Dawn, as always, came late to Veilgrad. The city was awake and alive well before sunrise appeared above the towering mountains that walled off the eastern horizon, its streets lit by a mixture of fairy lamps and firelight that reflected its blend of modern and classic Shaathist sensibilities.

The courtyard of the old trading guild hall which the Army had taken over was mostly in shadow, the lights being positioned primarily to illuminate the bays surrounding it. There were properly enclosed offices, but for the most part the sprawling structure was an open-air market, its roofless central area surrounded by roofed but unwalled spaces, with the actual building along the side opposite its broad gates. Those opened onto one of Veilgrad’s central squares, providing a lovely view of the fountain in the center and the cathedral beyond.

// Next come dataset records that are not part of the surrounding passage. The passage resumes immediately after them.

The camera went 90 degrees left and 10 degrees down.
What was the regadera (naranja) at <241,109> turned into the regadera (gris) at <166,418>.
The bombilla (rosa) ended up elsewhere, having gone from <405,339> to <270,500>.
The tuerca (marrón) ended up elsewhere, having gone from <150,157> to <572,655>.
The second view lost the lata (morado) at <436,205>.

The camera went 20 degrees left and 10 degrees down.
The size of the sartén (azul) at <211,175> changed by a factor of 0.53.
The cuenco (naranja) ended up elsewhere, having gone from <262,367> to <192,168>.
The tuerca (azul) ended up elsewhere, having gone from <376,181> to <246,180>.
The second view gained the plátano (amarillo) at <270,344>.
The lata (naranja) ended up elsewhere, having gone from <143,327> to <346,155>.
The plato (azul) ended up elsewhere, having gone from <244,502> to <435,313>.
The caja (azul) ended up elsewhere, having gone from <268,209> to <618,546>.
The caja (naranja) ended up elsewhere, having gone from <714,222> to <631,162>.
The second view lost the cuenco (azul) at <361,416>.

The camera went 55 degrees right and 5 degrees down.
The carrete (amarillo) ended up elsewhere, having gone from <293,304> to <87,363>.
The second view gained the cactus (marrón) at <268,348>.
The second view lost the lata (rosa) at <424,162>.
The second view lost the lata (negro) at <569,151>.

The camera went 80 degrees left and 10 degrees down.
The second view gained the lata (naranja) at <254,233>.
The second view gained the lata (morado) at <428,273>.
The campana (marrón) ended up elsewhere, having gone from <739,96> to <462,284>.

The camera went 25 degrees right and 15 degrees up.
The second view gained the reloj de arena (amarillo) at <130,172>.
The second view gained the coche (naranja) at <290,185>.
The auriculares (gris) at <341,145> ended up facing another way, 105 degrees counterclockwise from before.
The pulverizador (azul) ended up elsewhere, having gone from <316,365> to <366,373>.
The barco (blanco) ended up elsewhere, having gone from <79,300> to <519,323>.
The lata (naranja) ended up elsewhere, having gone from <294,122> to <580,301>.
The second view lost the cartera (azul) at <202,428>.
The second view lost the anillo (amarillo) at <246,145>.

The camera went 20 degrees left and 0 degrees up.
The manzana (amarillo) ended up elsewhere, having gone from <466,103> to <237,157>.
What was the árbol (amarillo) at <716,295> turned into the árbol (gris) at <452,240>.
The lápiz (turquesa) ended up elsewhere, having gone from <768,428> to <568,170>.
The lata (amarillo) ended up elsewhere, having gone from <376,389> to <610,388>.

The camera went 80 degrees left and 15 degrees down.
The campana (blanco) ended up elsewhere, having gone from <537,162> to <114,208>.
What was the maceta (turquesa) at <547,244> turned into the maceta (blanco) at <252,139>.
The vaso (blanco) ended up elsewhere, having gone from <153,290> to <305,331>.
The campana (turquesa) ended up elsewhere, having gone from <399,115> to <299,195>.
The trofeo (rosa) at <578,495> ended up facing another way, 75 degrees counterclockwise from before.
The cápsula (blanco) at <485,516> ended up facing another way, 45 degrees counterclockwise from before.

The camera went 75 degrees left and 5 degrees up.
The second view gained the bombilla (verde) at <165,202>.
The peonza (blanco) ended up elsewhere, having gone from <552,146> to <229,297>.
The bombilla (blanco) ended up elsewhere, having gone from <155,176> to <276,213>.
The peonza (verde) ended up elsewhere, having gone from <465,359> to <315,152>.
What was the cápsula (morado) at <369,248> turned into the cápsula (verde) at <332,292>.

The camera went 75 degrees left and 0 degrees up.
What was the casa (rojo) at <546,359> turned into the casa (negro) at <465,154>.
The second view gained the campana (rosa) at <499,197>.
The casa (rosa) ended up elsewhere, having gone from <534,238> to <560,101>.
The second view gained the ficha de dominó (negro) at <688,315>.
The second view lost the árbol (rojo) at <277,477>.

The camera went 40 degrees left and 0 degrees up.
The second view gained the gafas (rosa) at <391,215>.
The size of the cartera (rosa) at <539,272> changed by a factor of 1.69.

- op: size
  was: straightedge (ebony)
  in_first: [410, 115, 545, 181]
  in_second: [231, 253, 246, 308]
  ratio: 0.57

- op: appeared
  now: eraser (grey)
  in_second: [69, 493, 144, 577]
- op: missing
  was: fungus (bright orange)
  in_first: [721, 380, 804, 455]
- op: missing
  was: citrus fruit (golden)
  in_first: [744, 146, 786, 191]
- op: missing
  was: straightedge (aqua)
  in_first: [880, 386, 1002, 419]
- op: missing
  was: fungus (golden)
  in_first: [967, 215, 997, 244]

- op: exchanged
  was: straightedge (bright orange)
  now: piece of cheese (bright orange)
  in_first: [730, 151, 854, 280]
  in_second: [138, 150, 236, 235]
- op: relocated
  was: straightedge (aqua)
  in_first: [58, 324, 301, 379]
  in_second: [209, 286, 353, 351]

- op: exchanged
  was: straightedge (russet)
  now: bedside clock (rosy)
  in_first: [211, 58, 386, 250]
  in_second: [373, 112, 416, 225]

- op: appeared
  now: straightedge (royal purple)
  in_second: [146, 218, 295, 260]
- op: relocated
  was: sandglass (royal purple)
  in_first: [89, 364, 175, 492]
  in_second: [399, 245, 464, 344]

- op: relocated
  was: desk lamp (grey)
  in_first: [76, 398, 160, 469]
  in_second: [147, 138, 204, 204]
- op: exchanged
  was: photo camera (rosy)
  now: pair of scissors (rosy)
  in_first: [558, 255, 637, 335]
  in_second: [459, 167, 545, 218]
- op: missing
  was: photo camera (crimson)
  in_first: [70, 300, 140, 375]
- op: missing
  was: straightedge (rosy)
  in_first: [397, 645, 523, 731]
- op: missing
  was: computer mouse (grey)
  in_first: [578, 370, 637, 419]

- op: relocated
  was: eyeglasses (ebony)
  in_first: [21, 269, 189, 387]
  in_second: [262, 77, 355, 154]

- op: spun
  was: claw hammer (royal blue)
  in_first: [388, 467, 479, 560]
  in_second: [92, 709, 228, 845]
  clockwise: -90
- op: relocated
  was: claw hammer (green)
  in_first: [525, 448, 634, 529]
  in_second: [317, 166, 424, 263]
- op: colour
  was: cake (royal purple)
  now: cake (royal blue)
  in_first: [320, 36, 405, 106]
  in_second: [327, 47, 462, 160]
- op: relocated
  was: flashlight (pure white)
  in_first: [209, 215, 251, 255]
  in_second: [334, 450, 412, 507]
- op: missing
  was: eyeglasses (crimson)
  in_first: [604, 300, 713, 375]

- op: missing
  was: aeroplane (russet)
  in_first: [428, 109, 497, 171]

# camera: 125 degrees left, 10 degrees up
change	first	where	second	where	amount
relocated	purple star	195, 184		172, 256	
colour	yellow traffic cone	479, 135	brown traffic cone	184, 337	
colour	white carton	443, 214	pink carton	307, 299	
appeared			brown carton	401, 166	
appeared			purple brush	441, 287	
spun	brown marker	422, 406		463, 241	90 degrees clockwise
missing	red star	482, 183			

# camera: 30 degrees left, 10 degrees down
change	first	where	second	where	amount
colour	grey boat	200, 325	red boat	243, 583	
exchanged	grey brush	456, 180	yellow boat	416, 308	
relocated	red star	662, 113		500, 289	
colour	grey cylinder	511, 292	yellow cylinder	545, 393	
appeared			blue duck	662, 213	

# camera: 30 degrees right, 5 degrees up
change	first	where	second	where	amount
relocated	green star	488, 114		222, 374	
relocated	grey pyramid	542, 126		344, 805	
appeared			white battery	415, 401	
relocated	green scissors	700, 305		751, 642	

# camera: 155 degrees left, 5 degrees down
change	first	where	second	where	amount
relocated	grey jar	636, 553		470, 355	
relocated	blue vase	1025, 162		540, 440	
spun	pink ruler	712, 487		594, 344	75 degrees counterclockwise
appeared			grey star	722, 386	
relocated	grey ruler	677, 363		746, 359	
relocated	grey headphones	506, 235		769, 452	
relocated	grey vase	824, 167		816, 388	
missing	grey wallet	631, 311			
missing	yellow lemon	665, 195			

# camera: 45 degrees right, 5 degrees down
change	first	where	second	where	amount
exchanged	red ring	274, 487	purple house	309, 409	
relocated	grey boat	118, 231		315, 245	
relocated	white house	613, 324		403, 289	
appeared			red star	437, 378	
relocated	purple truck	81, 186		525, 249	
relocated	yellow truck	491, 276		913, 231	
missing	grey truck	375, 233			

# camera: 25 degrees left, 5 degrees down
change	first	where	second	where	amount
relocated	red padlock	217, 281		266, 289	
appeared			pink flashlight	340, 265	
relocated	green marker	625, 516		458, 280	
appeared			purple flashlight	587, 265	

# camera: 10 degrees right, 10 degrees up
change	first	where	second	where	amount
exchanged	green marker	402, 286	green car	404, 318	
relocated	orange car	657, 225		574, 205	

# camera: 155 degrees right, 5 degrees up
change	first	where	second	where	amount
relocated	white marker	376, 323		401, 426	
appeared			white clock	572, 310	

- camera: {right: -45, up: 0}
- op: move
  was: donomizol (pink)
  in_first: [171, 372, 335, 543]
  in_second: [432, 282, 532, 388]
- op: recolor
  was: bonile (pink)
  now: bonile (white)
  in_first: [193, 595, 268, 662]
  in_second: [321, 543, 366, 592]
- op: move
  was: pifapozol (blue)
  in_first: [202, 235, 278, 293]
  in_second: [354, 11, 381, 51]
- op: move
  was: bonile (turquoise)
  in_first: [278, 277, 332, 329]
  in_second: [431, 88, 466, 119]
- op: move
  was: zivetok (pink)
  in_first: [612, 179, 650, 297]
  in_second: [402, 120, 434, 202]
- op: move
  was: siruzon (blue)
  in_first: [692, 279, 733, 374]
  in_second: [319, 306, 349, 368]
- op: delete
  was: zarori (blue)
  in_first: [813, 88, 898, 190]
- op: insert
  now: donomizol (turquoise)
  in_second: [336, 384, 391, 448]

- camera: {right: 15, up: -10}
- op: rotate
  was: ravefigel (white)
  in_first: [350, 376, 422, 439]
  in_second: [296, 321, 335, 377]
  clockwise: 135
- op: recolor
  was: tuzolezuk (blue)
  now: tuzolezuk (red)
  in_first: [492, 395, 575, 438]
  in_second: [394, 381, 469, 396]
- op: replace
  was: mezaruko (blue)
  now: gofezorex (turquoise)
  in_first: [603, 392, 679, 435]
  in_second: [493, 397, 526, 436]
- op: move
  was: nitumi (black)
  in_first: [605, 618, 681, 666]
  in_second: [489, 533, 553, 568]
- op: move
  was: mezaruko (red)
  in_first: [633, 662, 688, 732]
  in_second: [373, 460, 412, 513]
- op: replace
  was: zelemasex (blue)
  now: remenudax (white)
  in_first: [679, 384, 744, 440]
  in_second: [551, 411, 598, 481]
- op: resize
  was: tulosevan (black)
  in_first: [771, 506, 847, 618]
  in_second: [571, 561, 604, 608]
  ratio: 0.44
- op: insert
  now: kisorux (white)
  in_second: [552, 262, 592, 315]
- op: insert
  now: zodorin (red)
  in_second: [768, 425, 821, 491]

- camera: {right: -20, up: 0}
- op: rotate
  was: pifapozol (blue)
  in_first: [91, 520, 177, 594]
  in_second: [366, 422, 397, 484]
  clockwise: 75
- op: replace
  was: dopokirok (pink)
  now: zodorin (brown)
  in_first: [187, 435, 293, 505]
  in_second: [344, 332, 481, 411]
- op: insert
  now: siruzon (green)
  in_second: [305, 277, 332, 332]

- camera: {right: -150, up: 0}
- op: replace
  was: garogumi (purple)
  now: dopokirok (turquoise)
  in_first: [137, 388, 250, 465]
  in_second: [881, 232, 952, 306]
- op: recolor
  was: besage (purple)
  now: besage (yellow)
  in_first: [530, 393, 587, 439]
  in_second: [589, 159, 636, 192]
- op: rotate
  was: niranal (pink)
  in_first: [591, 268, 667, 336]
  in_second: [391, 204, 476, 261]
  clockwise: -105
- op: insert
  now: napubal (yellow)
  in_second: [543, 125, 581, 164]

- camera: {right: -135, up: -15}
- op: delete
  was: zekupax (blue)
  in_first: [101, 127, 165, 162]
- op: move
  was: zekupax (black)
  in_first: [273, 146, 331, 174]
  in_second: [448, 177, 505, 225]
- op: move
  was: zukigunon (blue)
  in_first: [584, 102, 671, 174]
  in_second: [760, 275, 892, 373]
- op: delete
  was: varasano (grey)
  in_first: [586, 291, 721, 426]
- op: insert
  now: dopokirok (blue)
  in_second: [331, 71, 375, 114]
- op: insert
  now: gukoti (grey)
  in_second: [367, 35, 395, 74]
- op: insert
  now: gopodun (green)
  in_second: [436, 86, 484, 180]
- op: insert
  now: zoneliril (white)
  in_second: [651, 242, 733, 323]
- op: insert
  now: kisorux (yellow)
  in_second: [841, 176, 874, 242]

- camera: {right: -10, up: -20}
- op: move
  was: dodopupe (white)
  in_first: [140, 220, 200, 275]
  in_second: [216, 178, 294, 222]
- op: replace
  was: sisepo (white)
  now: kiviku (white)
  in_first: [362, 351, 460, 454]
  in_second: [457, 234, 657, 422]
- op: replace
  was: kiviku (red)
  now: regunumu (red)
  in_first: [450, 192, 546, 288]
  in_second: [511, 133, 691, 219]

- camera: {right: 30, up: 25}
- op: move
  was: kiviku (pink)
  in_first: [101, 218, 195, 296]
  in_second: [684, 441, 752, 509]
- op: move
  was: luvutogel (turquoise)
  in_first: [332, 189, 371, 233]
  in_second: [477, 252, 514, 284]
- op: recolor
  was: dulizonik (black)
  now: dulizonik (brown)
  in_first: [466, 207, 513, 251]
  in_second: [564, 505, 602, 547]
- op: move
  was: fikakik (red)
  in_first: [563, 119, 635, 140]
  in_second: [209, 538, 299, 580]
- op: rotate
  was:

“Yes, it’s less secure than the barracks,” Major Razsha was saying in response to Gabriel’s question, “but security isn’t our primary concern, here. The gate guards are adequate to keep the public out. For purposes of this operation, the main attractions of the old trading hall are its central location in the city and its direct access to the catacombs.”

“I see,” Gabriel said, panning his stare around at the bay in which the Army had set up. Others had been used as staging areas for the search teams being dispatched, but all of those had gone underground an hour ago, thankfully taking the Huntsmen with them. The Shaathists, though eager to be helpful, were also eager to be boastful and several had made a point of trying to antagonize Trissiny. Now, the students and Razsha’s strike team, along with Adjavegh and the mages coordinating with the search teams, were clustered in the roofed bay closest to the catacombs access. Waiting.

Gabriel heaved a sigh and resumed pacing back and forth, Razsha watching him with open amusement. “This is insufferable.”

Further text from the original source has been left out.